邵柏翰:“我记得你一年级的时候有穿过一件白色羽绒服,很圆的那个。”
宁耳想了半天,突然想起来那件衣服是什么,脸上的笑容顿时消失,小声说:“你怎么还记得那个?那是我一年级的过年衣服,我妈买大了一号,穿起来就跟个猪似的,圆得不行。”
燕城的居民每到过年时候都会上街,给自家孩子买一套新的衣服。对于有钱人家来说,他们可能没这个习俗,随便什么时候都可以买好衣服。但对于宁耳、江晨这种家庭条件一般的孩子,他们每年都很期待过年衣服,因为每年只有这一次会专门去买最好的衣服。
从头到脚,连鞋子都给买全了,有哪个孩子能不期待?
现在上高中了,宁耳早已长大,不再期待这个。但他记得小时候,每年寒假过去刚开学,全班学生都会骄傲地穿上自己的过年新衣服去。
男生还好,女孩子的新衣服更加漂亮,一个比一个好看。
邵柏翰说的是宁耳一年级寒假穿的过年衣服,那衣服挂起来挺好看的,但穿起来根本就是个球!宁耳期待了一整年的新衣服居然变成了一个球,可把他难受坏了。
邵奶奶年纪大了,不会专门出去逛街给邵柏翰买新衣服,但邵柏翰的爸妈每隔几天就会给他从海城寄东西过来,包括新衣服。
那个冬天,宁耳像个白色的小圆球,邵柏翰穿着某大牌驼色大衣,还是童装定制款,又贴身又帅气。

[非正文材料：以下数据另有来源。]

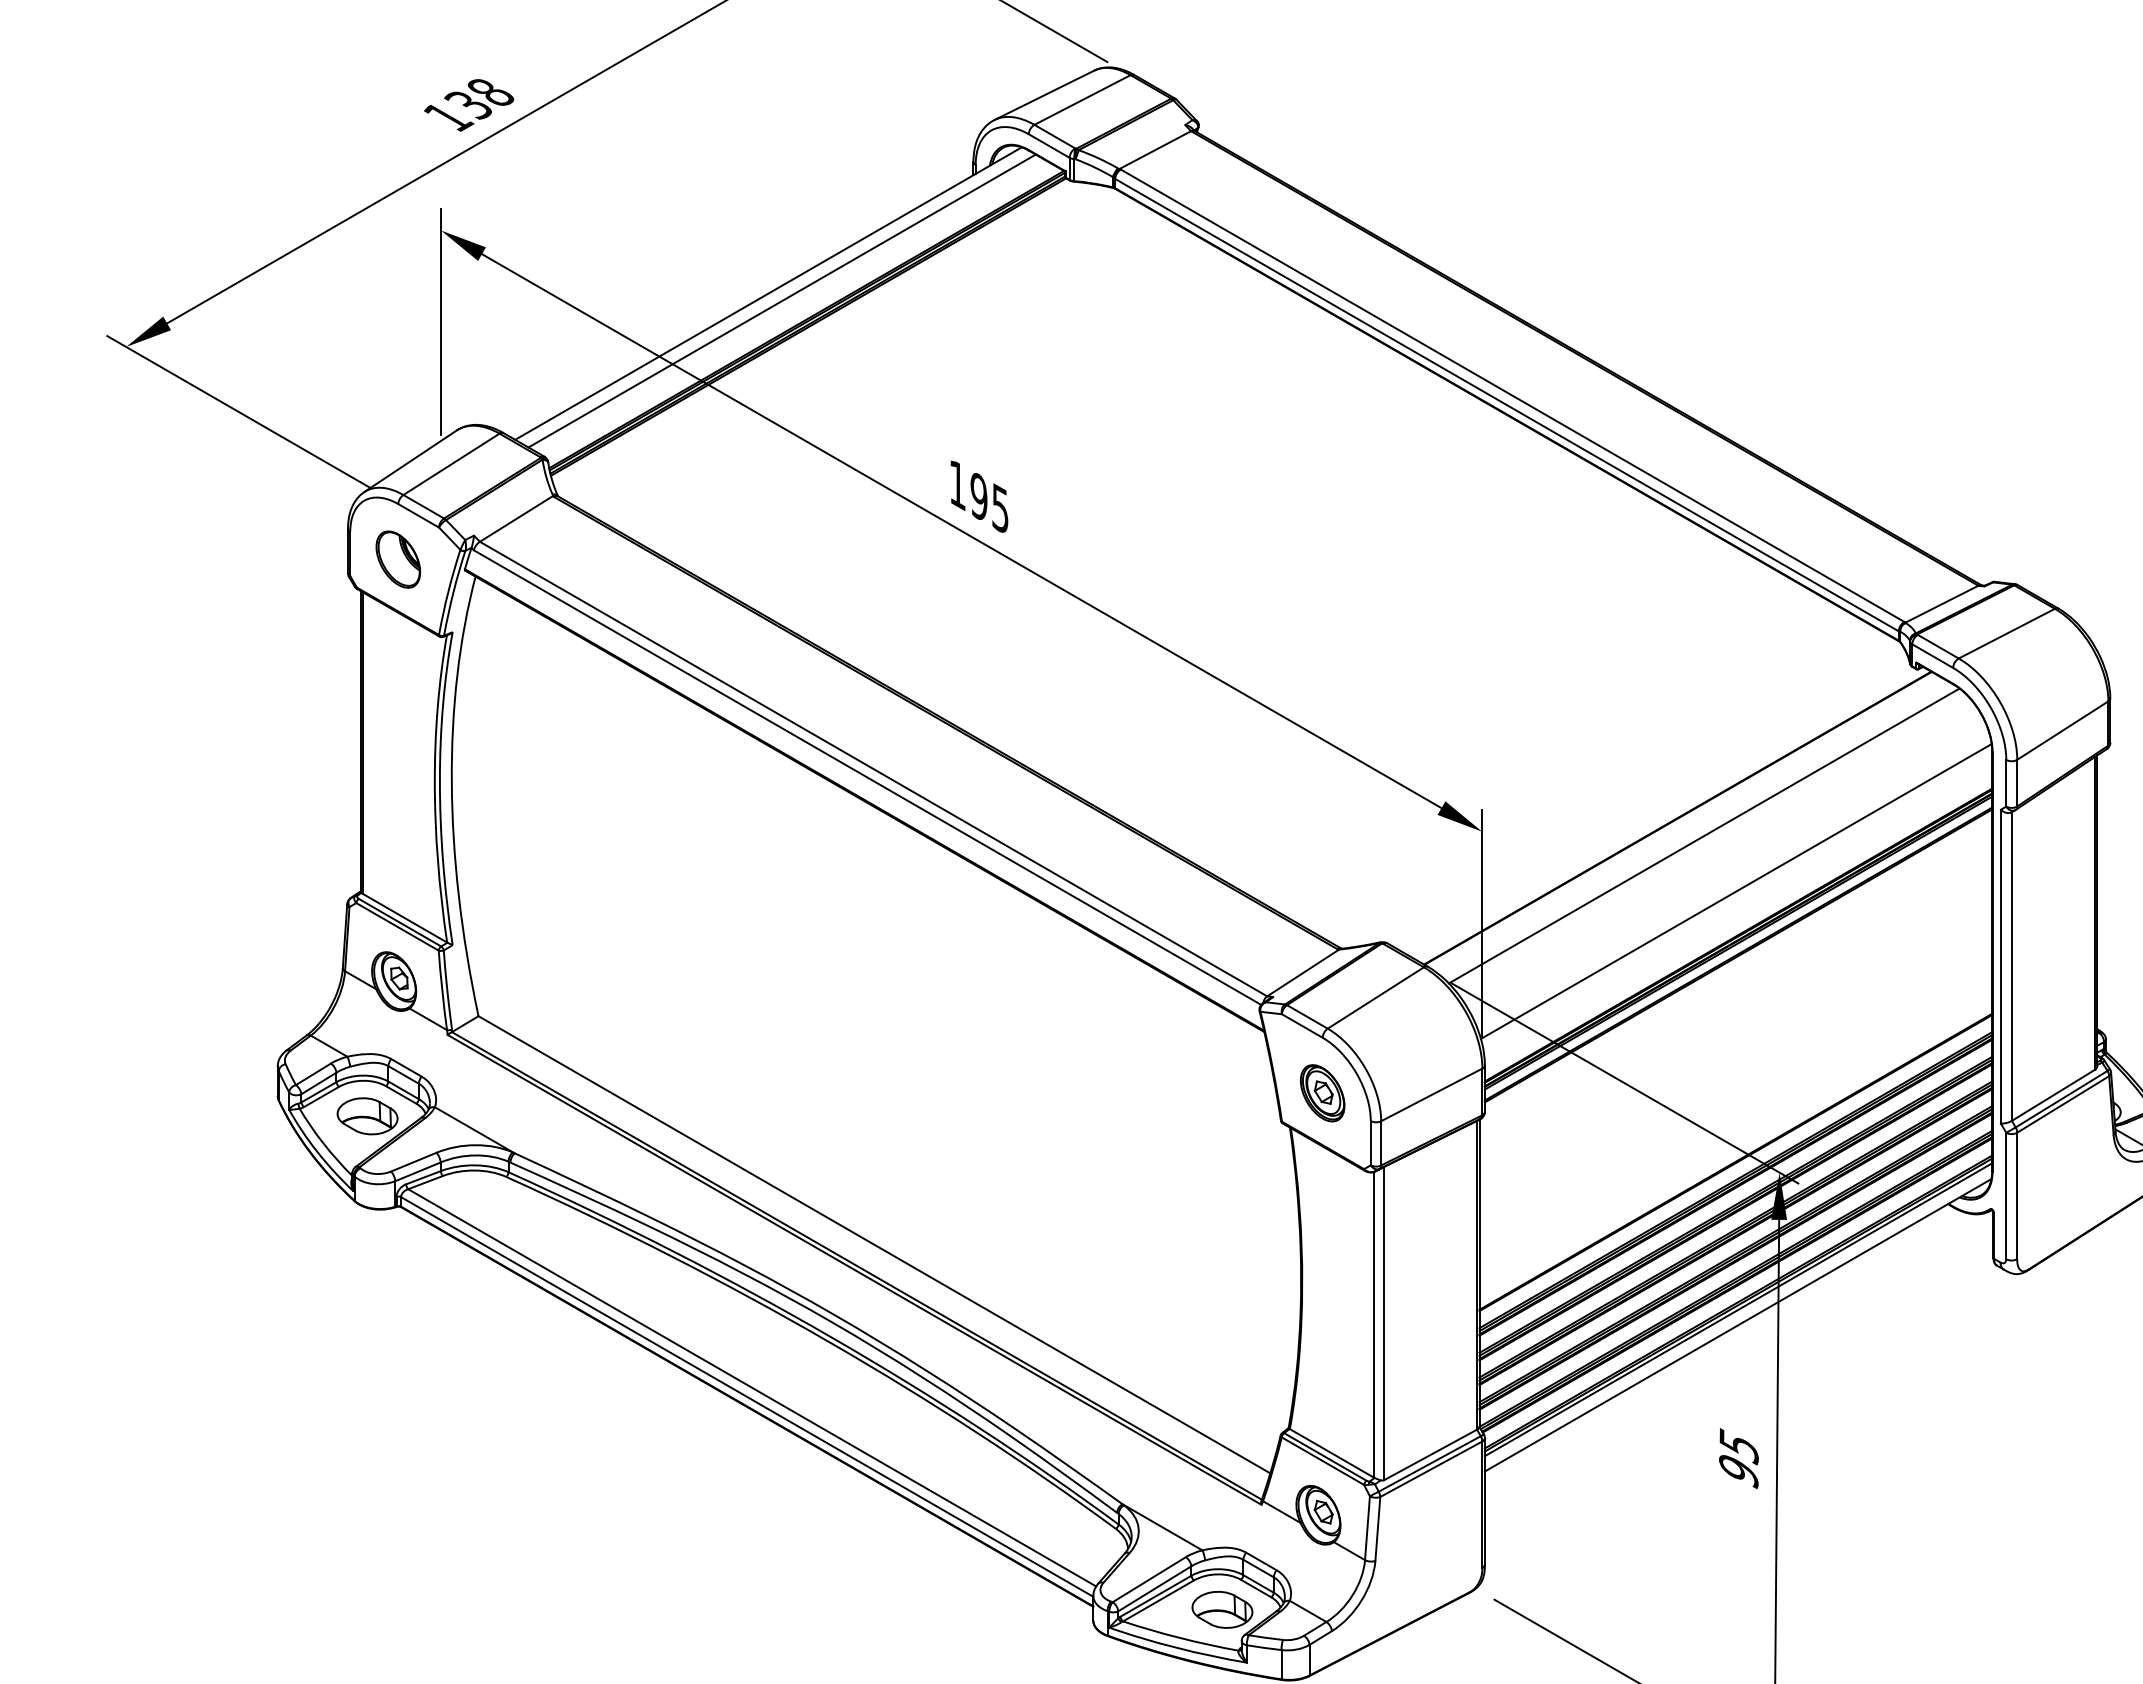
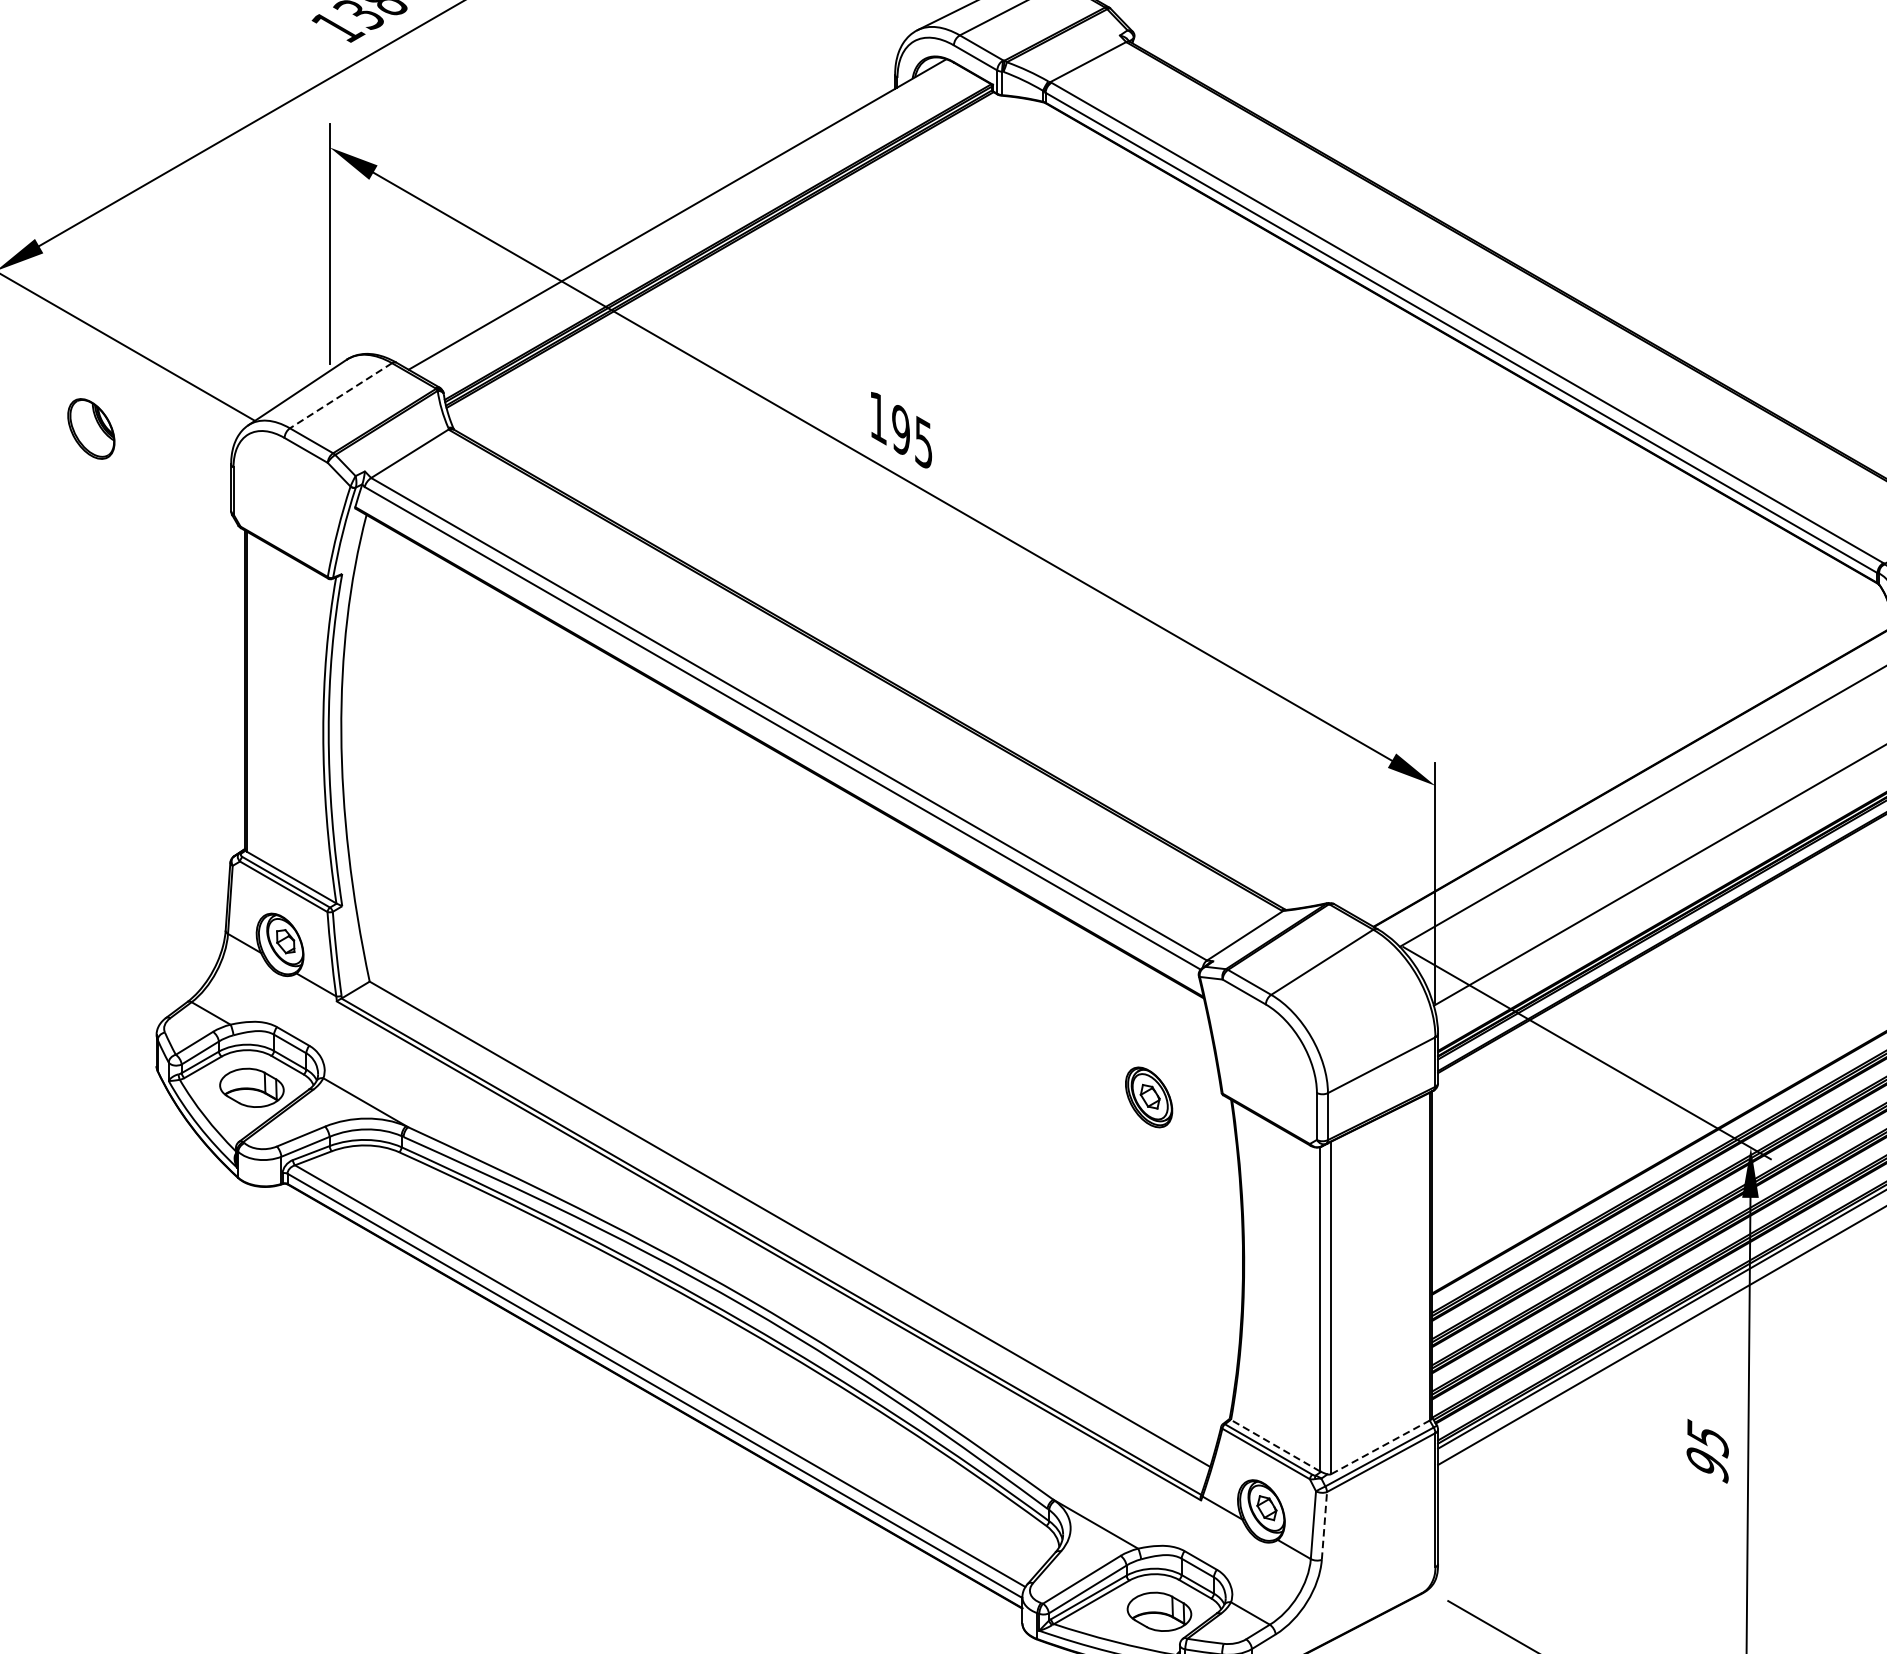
line: (781, 300) -> (691, 221), removed
line: (451, 464) -> (341, 395), solid -> dashed
part: (397, 559) -> (90, 428), moved
part: (1322, 1093) -> (1148, 1097), moved
line: (1331, 1453) -> (1275, 1445), solid -> dashed
line: (1430, 1454) -> (1380, 1446), solid -> dashed
line: (1377, 1528) -> (1324, 1525), solid -> dashed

宁耳看看他再看看自己,真觉得自己的新衣服一点都不好看。他唯一的安慰就是邵柏翰衣服这么薄肯定很冷,他这个厚厚的羽绒服一点都不冷。
“哪里像猪了,特别像企鹅。”
宁耳的思绪一下子被打断:“啊?企鹅?”
邵柏翰拿出手机,找到小企鹅走路的视频。他脸上微微泛红,嘴上却很平静:“像不像这个小企鹅。”超级可爱。
手机屏幕上,一个圆溜溜的小企鹅屁颠屁颠地往前走,左右摇晃。吧唧,突然摔倒在地,小企鹅委屈巴巴地在地上扑棱小肥腿,企鹅爸爸赶紧过来拱它,拱了半天才把小企鹅拱得站立起来,继续屁颠颠地往前走。
宁耳:“……”
原来他这么蠢吗!!!
宁耳再不理邵柏翰,追上了江晨和刘晓萌的脚步。
四人正式进入展览中心参观画展。
可能是因为票价太贵,也可能因为画家不太出名,展厅里的人非常少,硕大的场馆里只有寥寥几个人在四处参观。
江晨显然做了不少功课,他陪着刘晓萌观看画作,说得头头是道。
宁耳在他们身后跟着,一点都不想当电灯泡,自顾自地随便看看,却又根本看不懂这些抽象派的作品。
稀稀疏疏的人群里,邵柏翰双手插在口袋里,十分随意地到处看两眼。他看似很随性,压根没注意去前面的情况,但余光一直死死地瞄着宁耳。这越看……越不对劲!